We get a lot of old people who get admitted to hospital for one reason or another and whenever there are discharge problems, they always pop up on the day of discharge, and never before.

Suddenly, when old Polly has taken a turn for the better after her bout of pneumonia and is fit for discharge, her son decides he actually can't take her home any more and she has to go to a nursing home. Even though she's back at her baseline alertness and mobility. And caring for her has never been raised as an issue during the week she has been in hospital during multiple doctor and nursing updates. But now she can go home, oh, no, the son is suddenly having major concerns about her going home.

Or when little frail old Susie who tripped over her cat and fell and now has undergone rigorous physiotherapy so she can walk just as well as prior to her admission, her daughter can't take her home because her (the daughter's) elective surgery next week is suddenly making her daughter unable to care for her. This sudden change in events of the daughter's planned elective surgery that has never been mentioned during Susie's week-long stay when she was undergoing rehab. And now the daughter requests Susie stays in an acute hospital for a whole month so the daughter can recover from her own surgery.
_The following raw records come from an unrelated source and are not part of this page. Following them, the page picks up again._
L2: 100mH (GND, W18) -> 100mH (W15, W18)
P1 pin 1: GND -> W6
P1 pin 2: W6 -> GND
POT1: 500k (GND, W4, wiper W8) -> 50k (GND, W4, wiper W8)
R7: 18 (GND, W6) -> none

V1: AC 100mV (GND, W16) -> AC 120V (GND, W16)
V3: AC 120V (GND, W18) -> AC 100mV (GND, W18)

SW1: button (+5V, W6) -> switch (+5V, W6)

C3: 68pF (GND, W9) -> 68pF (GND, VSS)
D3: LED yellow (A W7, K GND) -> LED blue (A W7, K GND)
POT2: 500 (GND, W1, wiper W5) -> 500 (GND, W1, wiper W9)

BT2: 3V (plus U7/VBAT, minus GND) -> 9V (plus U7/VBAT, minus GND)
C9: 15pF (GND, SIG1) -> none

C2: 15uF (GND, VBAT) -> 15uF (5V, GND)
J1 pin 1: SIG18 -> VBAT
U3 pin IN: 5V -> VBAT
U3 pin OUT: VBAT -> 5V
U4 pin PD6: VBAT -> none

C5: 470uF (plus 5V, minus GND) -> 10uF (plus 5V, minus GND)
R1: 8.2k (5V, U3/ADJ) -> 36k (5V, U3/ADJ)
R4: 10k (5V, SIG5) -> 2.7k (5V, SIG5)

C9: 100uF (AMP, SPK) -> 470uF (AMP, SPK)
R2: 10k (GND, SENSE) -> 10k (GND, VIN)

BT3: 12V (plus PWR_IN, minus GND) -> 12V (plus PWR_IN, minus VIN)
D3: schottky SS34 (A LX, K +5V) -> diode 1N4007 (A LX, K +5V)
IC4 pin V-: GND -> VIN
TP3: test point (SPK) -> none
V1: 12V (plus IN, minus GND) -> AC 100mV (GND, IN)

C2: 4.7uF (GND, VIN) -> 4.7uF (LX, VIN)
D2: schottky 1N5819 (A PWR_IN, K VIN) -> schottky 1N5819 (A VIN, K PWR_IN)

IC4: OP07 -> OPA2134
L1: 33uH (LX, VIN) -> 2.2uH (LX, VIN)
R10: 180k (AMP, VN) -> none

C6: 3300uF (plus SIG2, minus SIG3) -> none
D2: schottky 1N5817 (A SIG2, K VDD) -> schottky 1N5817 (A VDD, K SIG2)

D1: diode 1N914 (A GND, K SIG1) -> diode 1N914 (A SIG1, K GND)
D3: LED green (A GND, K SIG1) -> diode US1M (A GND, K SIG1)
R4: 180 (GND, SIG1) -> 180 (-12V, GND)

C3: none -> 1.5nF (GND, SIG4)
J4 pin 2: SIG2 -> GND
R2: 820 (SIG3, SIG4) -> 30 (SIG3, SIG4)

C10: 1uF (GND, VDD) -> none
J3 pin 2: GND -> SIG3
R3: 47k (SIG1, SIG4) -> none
I'm not saying offsprings have an obligation to care for their parents. I appreciate there are carer burdens and would never shame someone for admitting to being unable to fulfil the care needs of someone who is frail and elderly nor am I privy to why they can't provide the care. But we are talking about someone who has gotten briefly unwell and has returned to their baseline function, not someone who has had a devastating stroke or undergone major surgery and has gotten a permanent reduction in function. And they never said anything during the patient's (free) hospital stay until the day of discharge. Even if that baseline is still beyond the care abilities of the offsprings, the offsprings could have said so early in the admission so we could have referred the patient to a social worker and started hunting for suitable discharge destinations during the patient's recovery instead of making them stuck in a hospital waiting to acquire hospital-related infections and take up one of our acute hospital beds for no reason. But obviously the offspring has to pay for a nursing home placement, and they don't need to pay a penny for the patient's hospital stay.

Later, the social worker speaks to Susie's daughter and advises for a nursing home for a short period until the daughter's recovered from her elective surgery. The daughter refuses because nursing homes are expensive and the care isn't up to her standard.

Can I post this in r/choosingbeggar?

I'm sorry, but I'm definitely judging. This is selfish behaviour and a waste of taxpayer's money.